After work I picked up Harry, made him ride in the "bitch seat" and went to Chili's. We had a great meal and finished it off by fighting (literally) over every last scrap of a molten lava cake.
Walking back to the car, Harry, chivalrous gent that he is, gets my door and then opens his own. Here is where I digress to tell you the thing about my car I don't like : the seatbelts are not fat girl friendly. I struggle like a floudering fish for a good four minutes every time I get into the gorgeous automobile.
So there I am, reeking of Fajitas and gyrating like a ten cent hooker on the red leather seats. I swear, for such an expensive car - these belts SUCK! I can't get it around my fat ass! Darnit! FIT! Wiggle a bit more - won't go 'round my FAT- "HELP ME, FAT ASS!" I yell. And then stop when I've realized that I've just called my much skinnier than me hubby a lard butt. "With my seatbelt? Help my fat ass with my seatbelt?" I meekly add to my outburst.
He is in the middle of leaning over the armrest to assist me and just shakes his head.

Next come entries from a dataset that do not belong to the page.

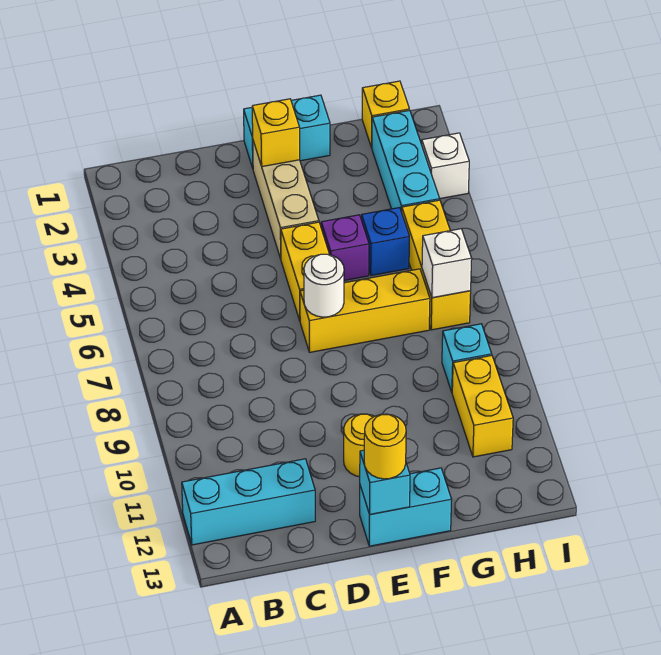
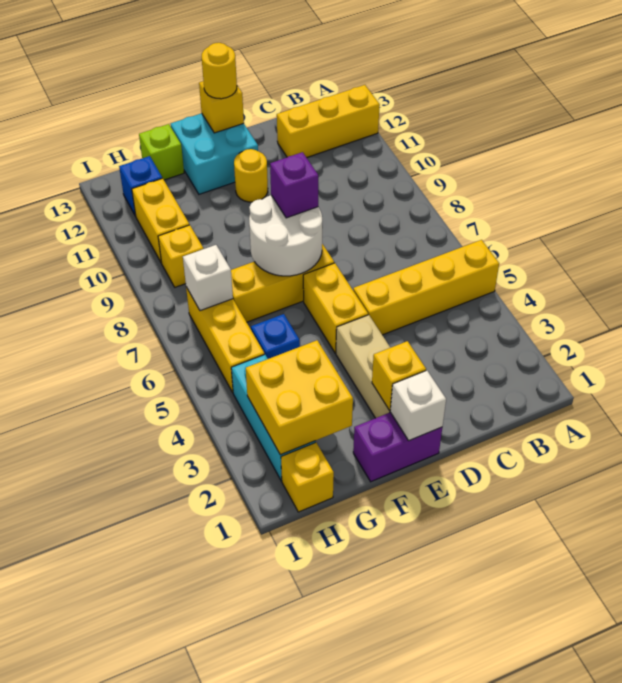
none -> yellow brick A5:D5 level 1
cyan brick A12:C12 level 1 -> yellow brick A12:C12 level 1
cyan brick E1:F1 level 1 -> purple brick E1:F1 level 1
white round brick E7 level 2 -> white round brick E7:F8 level 2
cyan brick E13:F13 level 1 -> cyan brick E12:F13 level 1
cyan brick E13 level 2 -> yellow brick E13 level 2
purple brick F5 level 1 -> purple brick E8 level 3
none -> yellow brick G2:H3 level 2
none -> lime brick G13 level 1
cyan brick H9 level 1 -> yellow brick H9 level 1
none -> blue brick H12 level 1
white brick I3 level 1 -> white brick E1 level 2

"My fat ass. Not yours." I'm beating a dead horse here (or dead bush as I so lamely commented to my bud Johnny last Saturday morning - yeah - I'm so cool I invent my own phrases).
We're driving out of the parking lot now, and he just keeps shaking his head while I keep repeating "It was mine! I meant mine - I have a large butt...not you - me - my butt's big..."
He looks at me at a green light. "That," he says trying not to crack up, "better make your blog."
And it did.
Hi babycakeshead! My fat ass loves your skinny 'un!